KABUL, Afghanistan — Taliban forces fanned out across Kabul on Sunday night as an official with the militant group said it would soon announce the creation of the “Islamic Emirate of Afghanistan” from the presidential palace in the capital.
That was the name of the country under Taliban rule before the militants were ousted by US-led forces after the 9/11 attacks. The official spoke on condition of anonymity because he was not authorized to brief the media.
The Al-Jazeera news network later aired footage showing a group of Taliban fighters inside the presidential palace.
The city was gripped by panic, with helicopters racing overhead throughout the day to evacuate personnel from the US embassy. Smoke rose near the compound, as staff destroyed important documents, and the American flag was lowered. Several other Western missions also prepared to pull their people out.

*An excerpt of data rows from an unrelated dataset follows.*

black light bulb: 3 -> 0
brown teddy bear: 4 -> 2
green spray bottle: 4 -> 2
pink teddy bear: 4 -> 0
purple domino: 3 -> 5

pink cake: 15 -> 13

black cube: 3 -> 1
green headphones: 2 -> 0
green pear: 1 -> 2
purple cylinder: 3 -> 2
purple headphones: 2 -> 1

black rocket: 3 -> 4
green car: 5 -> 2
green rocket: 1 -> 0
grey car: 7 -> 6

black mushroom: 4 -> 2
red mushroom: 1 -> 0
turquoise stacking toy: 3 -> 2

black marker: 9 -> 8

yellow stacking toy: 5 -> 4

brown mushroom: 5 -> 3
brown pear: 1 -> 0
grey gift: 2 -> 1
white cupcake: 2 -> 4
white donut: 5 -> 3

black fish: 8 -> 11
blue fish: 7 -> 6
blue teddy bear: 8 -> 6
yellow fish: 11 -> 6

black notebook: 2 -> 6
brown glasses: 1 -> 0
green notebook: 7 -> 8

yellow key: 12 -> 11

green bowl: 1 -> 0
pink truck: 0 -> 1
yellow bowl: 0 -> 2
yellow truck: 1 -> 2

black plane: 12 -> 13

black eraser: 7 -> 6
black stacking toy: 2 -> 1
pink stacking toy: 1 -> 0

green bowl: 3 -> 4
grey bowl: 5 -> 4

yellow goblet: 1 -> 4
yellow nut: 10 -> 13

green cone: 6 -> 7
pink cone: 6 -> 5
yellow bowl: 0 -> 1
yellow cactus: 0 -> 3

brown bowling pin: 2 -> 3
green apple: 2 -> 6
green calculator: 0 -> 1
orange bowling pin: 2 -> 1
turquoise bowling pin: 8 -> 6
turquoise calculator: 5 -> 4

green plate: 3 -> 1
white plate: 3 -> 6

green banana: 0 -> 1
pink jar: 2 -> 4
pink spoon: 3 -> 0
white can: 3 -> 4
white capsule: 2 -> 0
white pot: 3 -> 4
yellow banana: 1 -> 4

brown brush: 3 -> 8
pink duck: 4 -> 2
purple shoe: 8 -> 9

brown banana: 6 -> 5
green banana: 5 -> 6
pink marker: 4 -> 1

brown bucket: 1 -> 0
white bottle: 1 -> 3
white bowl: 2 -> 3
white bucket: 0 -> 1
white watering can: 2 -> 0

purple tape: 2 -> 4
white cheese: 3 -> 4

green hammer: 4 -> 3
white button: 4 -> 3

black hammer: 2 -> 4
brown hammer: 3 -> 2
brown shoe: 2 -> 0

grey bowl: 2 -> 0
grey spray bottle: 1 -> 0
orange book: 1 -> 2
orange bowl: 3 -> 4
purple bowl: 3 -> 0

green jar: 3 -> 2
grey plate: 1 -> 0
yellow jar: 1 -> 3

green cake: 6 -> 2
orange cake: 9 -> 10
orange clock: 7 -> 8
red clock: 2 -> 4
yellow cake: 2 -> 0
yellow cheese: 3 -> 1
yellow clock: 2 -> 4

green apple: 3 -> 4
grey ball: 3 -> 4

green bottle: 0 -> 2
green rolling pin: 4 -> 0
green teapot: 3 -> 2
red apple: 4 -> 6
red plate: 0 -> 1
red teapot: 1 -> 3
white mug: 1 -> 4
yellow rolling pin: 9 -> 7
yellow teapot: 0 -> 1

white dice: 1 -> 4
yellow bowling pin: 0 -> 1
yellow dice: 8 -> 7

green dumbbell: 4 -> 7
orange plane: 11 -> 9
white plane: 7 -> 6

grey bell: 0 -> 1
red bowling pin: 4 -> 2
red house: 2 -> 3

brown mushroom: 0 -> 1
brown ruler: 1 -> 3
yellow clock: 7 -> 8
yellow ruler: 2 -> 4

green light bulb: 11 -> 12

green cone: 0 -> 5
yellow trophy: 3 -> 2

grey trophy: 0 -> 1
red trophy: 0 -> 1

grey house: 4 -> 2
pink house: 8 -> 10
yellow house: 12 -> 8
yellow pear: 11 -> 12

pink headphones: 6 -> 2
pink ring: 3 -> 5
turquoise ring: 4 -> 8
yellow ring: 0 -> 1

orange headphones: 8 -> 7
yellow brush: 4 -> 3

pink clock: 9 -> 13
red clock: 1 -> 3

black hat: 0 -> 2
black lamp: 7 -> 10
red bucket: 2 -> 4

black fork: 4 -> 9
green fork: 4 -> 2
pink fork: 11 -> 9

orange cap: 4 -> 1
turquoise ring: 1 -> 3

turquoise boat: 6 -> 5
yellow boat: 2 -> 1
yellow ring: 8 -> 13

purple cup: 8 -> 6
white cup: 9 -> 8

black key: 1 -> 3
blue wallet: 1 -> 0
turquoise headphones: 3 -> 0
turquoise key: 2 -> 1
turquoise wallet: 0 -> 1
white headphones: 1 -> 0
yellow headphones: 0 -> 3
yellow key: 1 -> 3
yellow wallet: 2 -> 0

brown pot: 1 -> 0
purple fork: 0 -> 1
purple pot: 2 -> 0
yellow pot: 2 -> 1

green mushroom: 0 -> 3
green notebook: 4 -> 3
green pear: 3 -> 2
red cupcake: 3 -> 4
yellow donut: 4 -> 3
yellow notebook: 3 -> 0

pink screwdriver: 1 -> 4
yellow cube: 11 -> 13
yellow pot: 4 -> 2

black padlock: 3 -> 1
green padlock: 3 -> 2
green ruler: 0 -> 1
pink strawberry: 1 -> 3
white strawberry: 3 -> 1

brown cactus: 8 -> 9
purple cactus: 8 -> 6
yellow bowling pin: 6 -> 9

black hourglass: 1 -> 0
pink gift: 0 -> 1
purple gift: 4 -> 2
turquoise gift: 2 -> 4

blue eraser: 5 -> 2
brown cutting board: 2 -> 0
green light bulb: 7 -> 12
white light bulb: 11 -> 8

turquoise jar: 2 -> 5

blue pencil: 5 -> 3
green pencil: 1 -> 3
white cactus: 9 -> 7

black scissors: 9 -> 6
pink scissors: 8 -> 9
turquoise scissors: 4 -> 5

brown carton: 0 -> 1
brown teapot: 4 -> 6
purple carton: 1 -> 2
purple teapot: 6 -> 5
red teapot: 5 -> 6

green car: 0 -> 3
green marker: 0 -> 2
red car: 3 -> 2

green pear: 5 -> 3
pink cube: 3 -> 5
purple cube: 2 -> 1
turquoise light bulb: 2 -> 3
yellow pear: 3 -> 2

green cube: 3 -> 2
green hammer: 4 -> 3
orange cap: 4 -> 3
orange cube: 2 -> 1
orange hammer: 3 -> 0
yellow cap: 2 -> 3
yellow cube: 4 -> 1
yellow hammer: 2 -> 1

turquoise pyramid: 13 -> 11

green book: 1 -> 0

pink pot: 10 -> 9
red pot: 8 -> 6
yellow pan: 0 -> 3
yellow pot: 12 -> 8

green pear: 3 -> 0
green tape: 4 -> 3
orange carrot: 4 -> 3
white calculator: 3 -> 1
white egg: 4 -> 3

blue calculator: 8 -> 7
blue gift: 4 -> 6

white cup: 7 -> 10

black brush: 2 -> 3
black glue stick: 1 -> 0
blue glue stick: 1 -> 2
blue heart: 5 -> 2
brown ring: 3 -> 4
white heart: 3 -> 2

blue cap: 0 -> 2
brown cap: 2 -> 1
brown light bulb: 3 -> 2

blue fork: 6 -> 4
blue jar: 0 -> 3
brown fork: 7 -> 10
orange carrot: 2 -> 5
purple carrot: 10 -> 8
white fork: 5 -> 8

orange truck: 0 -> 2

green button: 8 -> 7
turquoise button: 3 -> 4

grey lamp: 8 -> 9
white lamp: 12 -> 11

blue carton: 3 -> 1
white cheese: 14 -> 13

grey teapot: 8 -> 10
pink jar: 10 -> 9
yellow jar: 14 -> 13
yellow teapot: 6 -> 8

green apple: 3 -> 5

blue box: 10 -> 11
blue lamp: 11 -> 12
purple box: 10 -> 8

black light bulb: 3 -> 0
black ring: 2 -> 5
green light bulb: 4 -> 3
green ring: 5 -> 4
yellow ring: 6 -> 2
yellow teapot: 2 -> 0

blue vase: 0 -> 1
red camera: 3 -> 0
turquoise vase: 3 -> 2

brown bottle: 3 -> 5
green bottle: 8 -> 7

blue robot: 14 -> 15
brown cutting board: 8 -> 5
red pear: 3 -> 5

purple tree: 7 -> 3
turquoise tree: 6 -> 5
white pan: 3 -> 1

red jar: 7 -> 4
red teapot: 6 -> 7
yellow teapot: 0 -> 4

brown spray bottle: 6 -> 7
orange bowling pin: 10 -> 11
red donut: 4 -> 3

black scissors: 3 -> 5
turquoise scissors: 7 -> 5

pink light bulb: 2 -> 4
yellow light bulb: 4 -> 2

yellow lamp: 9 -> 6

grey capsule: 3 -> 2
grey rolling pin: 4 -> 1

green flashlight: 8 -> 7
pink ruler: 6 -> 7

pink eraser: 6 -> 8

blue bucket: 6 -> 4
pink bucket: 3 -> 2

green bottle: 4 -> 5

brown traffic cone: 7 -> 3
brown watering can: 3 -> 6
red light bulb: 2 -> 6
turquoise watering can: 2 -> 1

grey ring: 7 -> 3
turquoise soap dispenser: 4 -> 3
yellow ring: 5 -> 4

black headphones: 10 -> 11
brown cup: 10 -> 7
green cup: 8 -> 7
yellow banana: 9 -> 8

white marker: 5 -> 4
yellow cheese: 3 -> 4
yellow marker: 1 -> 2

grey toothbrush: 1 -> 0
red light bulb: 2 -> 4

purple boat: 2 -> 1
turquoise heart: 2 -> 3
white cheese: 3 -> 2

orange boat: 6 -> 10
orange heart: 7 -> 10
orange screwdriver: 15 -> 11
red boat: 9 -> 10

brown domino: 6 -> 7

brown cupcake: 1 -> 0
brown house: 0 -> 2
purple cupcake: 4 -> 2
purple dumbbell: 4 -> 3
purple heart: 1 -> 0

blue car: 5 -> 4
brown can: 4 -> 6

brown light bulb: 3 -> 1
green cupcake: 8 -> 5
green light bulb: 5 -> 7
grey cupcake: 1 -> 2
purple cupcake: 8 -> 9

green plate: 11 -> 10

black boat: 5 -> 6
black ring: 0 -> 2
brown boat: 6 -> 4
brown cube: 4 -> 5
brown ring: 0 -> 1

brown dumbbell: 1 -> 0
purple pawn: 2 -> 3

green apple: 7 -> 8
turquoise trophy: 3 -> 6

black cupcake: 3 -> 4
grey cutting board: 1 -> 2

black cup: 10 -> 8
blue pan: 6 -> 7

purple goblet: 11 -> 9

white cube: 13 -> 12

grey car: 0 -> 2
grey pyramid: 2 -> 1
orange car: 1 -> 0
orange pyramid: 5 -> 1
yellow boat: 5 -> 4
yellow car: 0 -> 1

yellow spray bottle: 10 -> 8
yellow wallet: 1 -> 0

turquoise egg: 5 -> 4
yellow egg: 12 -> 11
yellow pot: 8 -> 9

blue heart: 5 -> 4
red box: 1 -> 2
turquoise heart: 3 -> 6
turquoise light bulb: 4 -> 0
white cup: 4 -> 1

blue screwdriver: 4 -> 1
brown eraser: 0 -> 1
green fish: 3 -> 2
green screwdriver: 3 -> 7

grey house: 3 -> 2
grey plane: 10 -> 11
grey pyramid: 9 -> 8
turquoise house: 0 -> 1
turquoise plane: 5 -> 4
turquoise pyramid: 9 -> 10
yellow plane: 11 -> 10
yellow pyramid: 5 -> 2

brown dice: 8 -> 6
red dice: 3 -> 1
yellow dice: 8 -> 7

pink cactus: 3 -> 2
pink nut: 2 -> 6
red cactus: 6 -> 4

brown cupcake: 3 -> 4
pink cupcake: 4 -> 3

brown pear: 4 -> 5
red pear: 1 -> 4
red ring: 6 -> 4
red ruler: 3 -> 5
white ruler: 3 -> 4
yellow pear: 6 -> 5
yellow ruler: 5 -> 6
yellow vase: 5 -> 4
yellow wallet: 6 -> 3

The UN Security Council will hold an emergency meeting about Afghanistan on Monday morning, at the request of Estonia and Norway.
Council diplomats said Sunday that UN Secretary-General Antonio Guterres will brief council members on the latest situation following the Taliban takeover of the capital, Kabul.
— Al Jazeera English (@AJEnglish) August 15, 2021
Afghan President Ashraf Ghani, who fled the country earlier Sunday, said he left in order to “prevent a flood of bloodshed,” as the Taliban entered the capital, capping a lightning offensive across the country.
Ghani, who did not say where he had gone, said he believed “countless patriots would be martyred and the city of Kabul would be destroyed” if he had stayed behind.
“The Taliban have won… and are now responsible for the honor, property and self-preservation of their countrymen,” Ghani wrote in a statement posted to Facebook.
Though the Taliban had promised a peaceful transition, the US embassy suspended operations and warned Americans late in the day to shelter in place and not try to get to the airport.
Commercial flights were suspended after sporadic gunfire erupted at the airport, according to two senior US military officials who spoke on condition of anonymity to discuss ongoing operations. Evacuations continued on military flights, but the halt to commercial traffic closed off one of the last routes available for Afghans fleeing the country.
“The former president of Afghanistan left Afghanistan, leaving the country in this difficult situation,” said Abdullah Abdullah, the head of the Afghan National Reconciliation Council. “God should hold him accountable.”
As night fell, Taliban fighters deployed across Kabul, taking over abandoned police posts and pledging to maintain law and order during the transition. Residents reported looting in parts of the city, including in the upscale diplomatic district, and messages circulating on social media advised people to stay inside and lock their gates.
In a stunning rout, the Taliban seized nearly all of Afghanistan in just over a week, despite the billions of dollars spent by the US and NATO over nearly two decades to build up Afghan security forces. Just days earlier, an American military assessment estimated it would be a month before the capital would come under insurgent pressure.
Germany will begin flying its embassy staff out of Kabul later Sunday, Foreign Minister Heiko Maas said, adding that the employees were currently all safe at the military section of the airport.
The Bundeswehr’s aircraft will also depart Sunday night for the Afghan capital to help with the evacuation in coming days, Maas added, as the Taliban closed in on power.
The army will fly passengers to an unnamed “neighboring country,” where they will then be put on civilian flights bound for Germany, said the minister.
A core team of the embassy will carry on operating from the airport, where they are currently sheltering, to help in particular with the evacuations.
“We are doing everything now to enable our nationals and our former local employees to leave the country in the coming days,” said Maas.
However, he warned that the situation is “difficult to predict,” and that Germany was working in close cooperation with allies on the evacuations.
Canada temporarily closed its embassy in Kabul after evacuating staff, the Foreign Ministry in Ottawa announced Sunday. The ministry said in a statement that Canadian personnel were already on their way back to Canada.
“Canada firmly condemns the escalating violence, and we are heartbroken at the situation the Afghan people find themselves in today,” Prime Minister Justin Trudeau said.
The ministry added that the embassy would reopen once conditions allowed a resumption of normal activities under adequate security.